One time, when he was an officer on a boat at the end of the war and was told to sail his ship up the coast during a storm, he questioned his superior officer’s order and tried to delay moving the boat until it was safe to do so. This earned him a disciplinary rebuke. Another time, as a high school teacher in Taft, California, during the 50s, he’d given his students a lesson in race relations by assigning them to go downtown and report on the mistreatment of African Americans in the community. This civics lesson cost him his job, but he felt justified in opening up his students’ eyes.
These stories gave me insights into my father that I was never able to see through his disease. He’d had a hard life without the love of his parents, but he’d tried to do the right thing. He was disheartened by injustice, but he’d tried to make a difference. He wasn’t a perfect dad growing up, but he tried to make sure we were cared for, in his imperfect way. He had trouble expressing his love, but he’d had no good role models to follow.
When my mother died some years later, my father offered to help me sort through her things, taking them to Goodwill for me and carefully sending me the receipts. He volunteered to store my mother’s piano, which, though he didn’t want it, I couldn’t bear to give away. He attended the memorial and listened with moist eyes to my tribute to her. Months later, when I still felt the grief hot in my heart, he held me while I cried.
I think it must have happened for him then—when he saw my pain at losing my mother—that he decided he would try to make his own death less painful for me. He bought a plan from the Neptune Society, which would ensure that someone would come for his body and cremate him when his time came. He wrote up explicit instructions, taking the decision out of my hands. He made sure all of his papers were in order and went over his will with me several times.
I remember he asked me once if it would be OK if he had someone else bury him, someone besides his three daughters. He didn’t want people crying over his grave after he was gone. But I’d told him no. I needed that time to help me let go, to give my kids a chance to say goodbye, to process my grief. I cried as I told him this and saw rare tears in his eyes. So, he cut the funeral and the memorial, but gave me that time by his graveside. His gift to me.
It wasn’t easy to forgive the man who had so bruised my self-esteem—indeed, my entire sense of self. But, as I came to have more empathy for him, I began to naturally feel forgiveness. Being truthful about my pain and standing up for myself probably helped, too. And it was important to hear his stories and appreciate him for who he was, rather than simply focusing on all that was wrong with him. Though none of this erased his past abuse, it at least gave me some perspective. It allowed me to see that, late in his life, my father had tried to show me he cared.

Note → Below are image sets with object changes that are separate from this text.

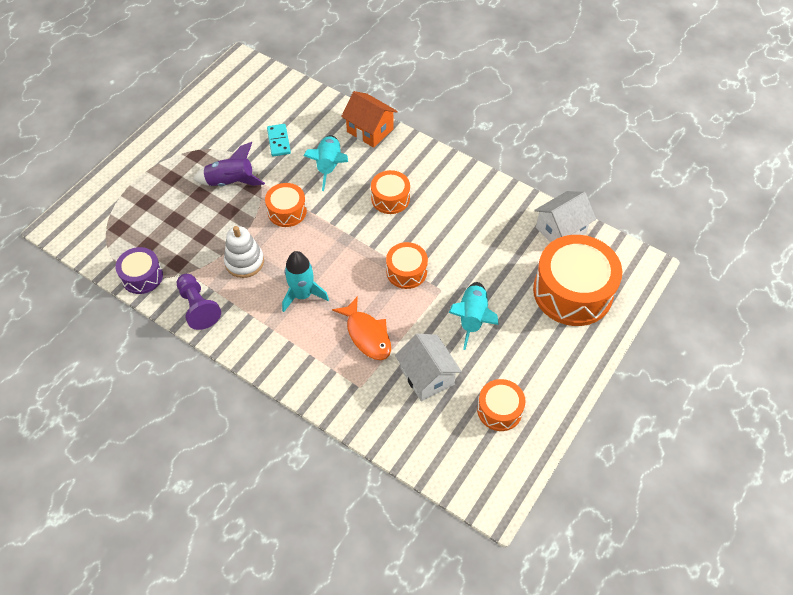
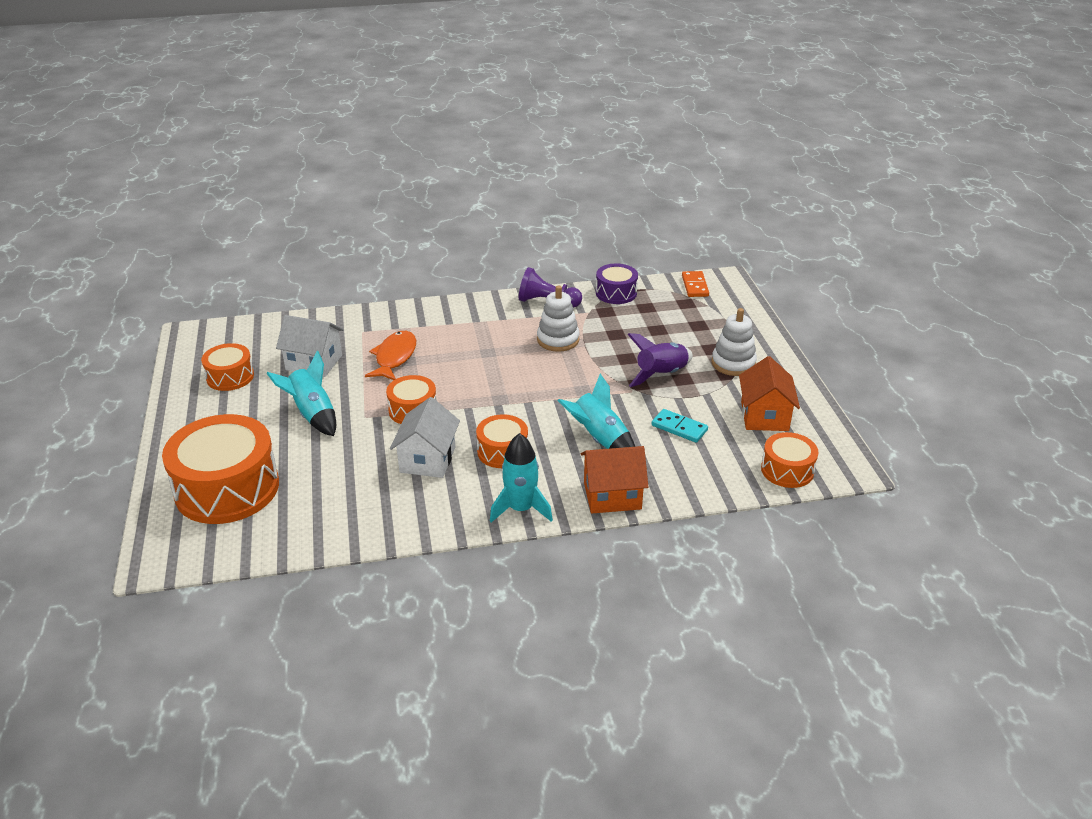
camera: 135 degrees right, 20 degrees down
(85, 238) = (695, 286): none -> orange domino
(179, 158) = (733, 363): none -> white stacking toy
(226, 115) = (764, 416): none -> orange house
(287, 211) = (580, 386): orange drum -> orange drum (787, 470)
(302, 295) = (480, 349): turquoise rocket -> turquoise rocket (521, 509)
(367, 335) = (394, 357): orange fish -> orange fish turned 90 degrees clockwise
(560, 230) = (287, 535): white house -> white house (427, 459)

When my father eventually died, my sisters and I cleaned out his house. I found a note he must have written a few days before he died. It was a list of things to do, written on the back of an envelope in his nearly illegible scrawl. I knew the day he wrote it, because it was by his bed with the date at the top, as if he needed to write the date down to remember it. The list included reminders to take his pills, to call his doctor, and other mundane activities. At the bottom of his list were the words: “Call Jill. Tell her not to worry.”